The petition asserts that the file, location and patents inure to the benefit of petitioners as executors, as well as to said Thorn, in proportion to their respective interests derived through said Sterne. Plaintiffs aver that they would gladly have joined said Thorn in relocating said tracts and have paid their proportion in carrying such location into a patent, but had no notice or intimation *730 of the intention of said Thorn to make said relocation. They aver that the value of the land certificate located as afore-said by said Thorn, did not exceed $500, and that the other expenses incident to said location of patents did not exceed $ ___, two-thirds of one-half whereof they offer to pay to the legal representatives of said Frost Thorn, deceased. By amended petitions they allege further, that before the location and patenting aforesaid, one Bailey, being a tenant on said land, was sued by said Thorn, of the pendency whereof he gave to plaintiffs' testator notice, and requested him to furnish counsel to assist in the prosecution of it, and that said testator, and after his death the plaintiffs as executors, complied with the aforesaid request. Thereupon they further say said Thorn abandoned and dismissed said suit, and immediately located and filed the certificates upon the land, without notifying plaintiffs or their testator of any such intention as before stated.
The petition prayed that two-thirds of the undivided half of said two parcels of land so located by and patented to the said Frost Thorn, deceased, be decreed to the heirs and legal representatives of said Elisha Roberts on payment by them of their proportionate rate of cost and expense afore-said incurred by said Thorn to obtain said patents; the amount thereof to be ascertained on the trial of the cause. The plaintiffs prayed also for partition of the respective interests in said land.

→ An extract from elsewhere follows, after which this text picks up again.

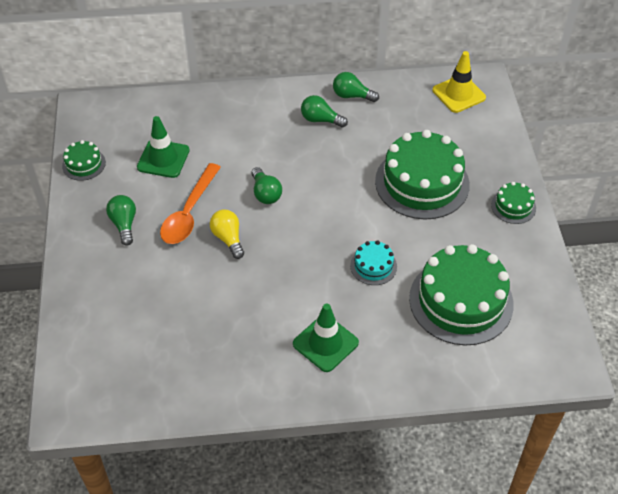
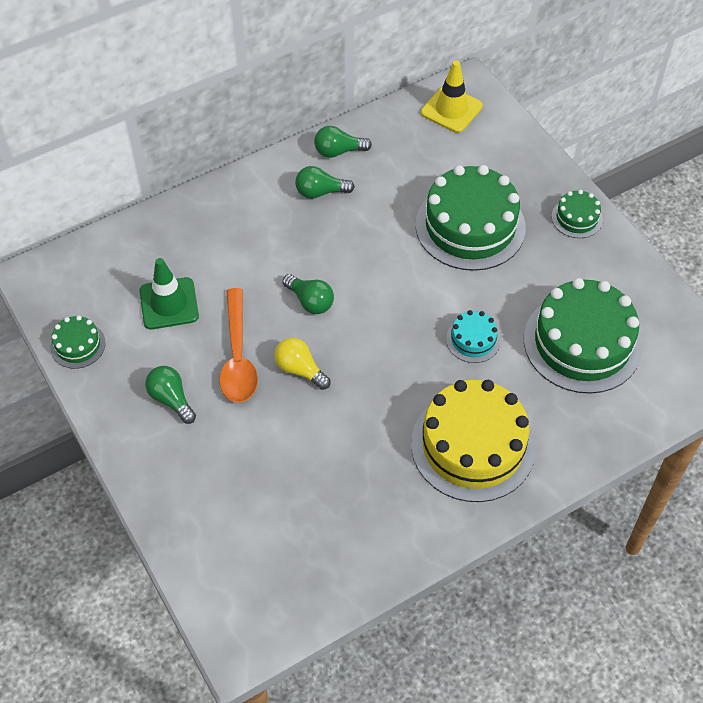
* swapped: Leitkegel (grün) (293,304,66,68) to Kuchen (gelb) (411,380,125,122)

The defendants filed a general exception to the petition, which was by the court sustained, and judgment rendered accordingly against the plaintiffs. The plaintiffs assigned for error, the court's ruling above stated.
H. G. Wallace, for the appellants. The rule now established is that "tenants in common are jointly seized of the entire estate, and the possession of one is the possession of all." Story v. Saunders, 8 Hum. 663.
The entry of one tenant in common or parcener inures to the benefit of his co-tenant or co-parcener. Gill v. Fauntleroy, 8 B. Mon. 177. The theory of the law seems to be that each tenant in common is for certain purposes the agent of the other, *731 to guard the possession and defend the title of the lands thus held. "As joint owners they are not entitled to charge each other for the services rendered in the care and management of the joint property, unless by special agreement." Franklin v. Robertson, 1 Johns. Ch. 157. Each can bind the other by contracts for repairs and expenses incurred for the benefit of the common property. Peyton v. Smith, 2 Dev. Batt. Ch. 325.
"An agent undertaking any business for another is disabled in equity from dealing in the matter of the agency upon his own account, or for his own benefit."
"In chancery" says Duncan, J. (in the case of Heager's Ex'rs,
"Where an executor or guardian," said Kennedy, J. (in Galbraith v. Elder, 8 Watts, 81, 94, 95), "renews a lease, though with his own money, such renewal shall be deemed to be in trust for the person beneficially interested in the old lease."
"The same principle has been applied as between mortgagor and mortgagee." Holdridge v. Gillaspie, 2 Johns. Ch. 30.
"Courts of equity have said that if a trustee makes use of the influence which his situation enables him to exercise, to get a new lease, he shall hold it for the benefit of the cestui que trust. 1 Dow, 269; 1 Ch. Cas. 191; 1 Bro. Ch. Cas. 198.
"Indeed, it is a general principle pervading the cases, that if a mortgagee, executor, trustee, tenant for life, etc., who have a limited interest, gets an advantage by being in possession, or behind *732 the back of the party interested in the subject, or by some contrivance in fraud, he shall not retain the same for his own benefit, but hold it in trust. Lord Manners, in 1 Ball B. 46, 47; 2 Ball B. 290, 298; and see an analogous case in Hudson v. Wallace, 1 Rich. Eq. 2, 4, 7, in which it is said there is a good will in favor of the former tenant which gives him an interest in the renewal.
In the case of Green v. Winter, 1 Johns. Ch. 27, 36, it is said a trustee is not permitted to use the information he gains as trustee by purchasing for himself.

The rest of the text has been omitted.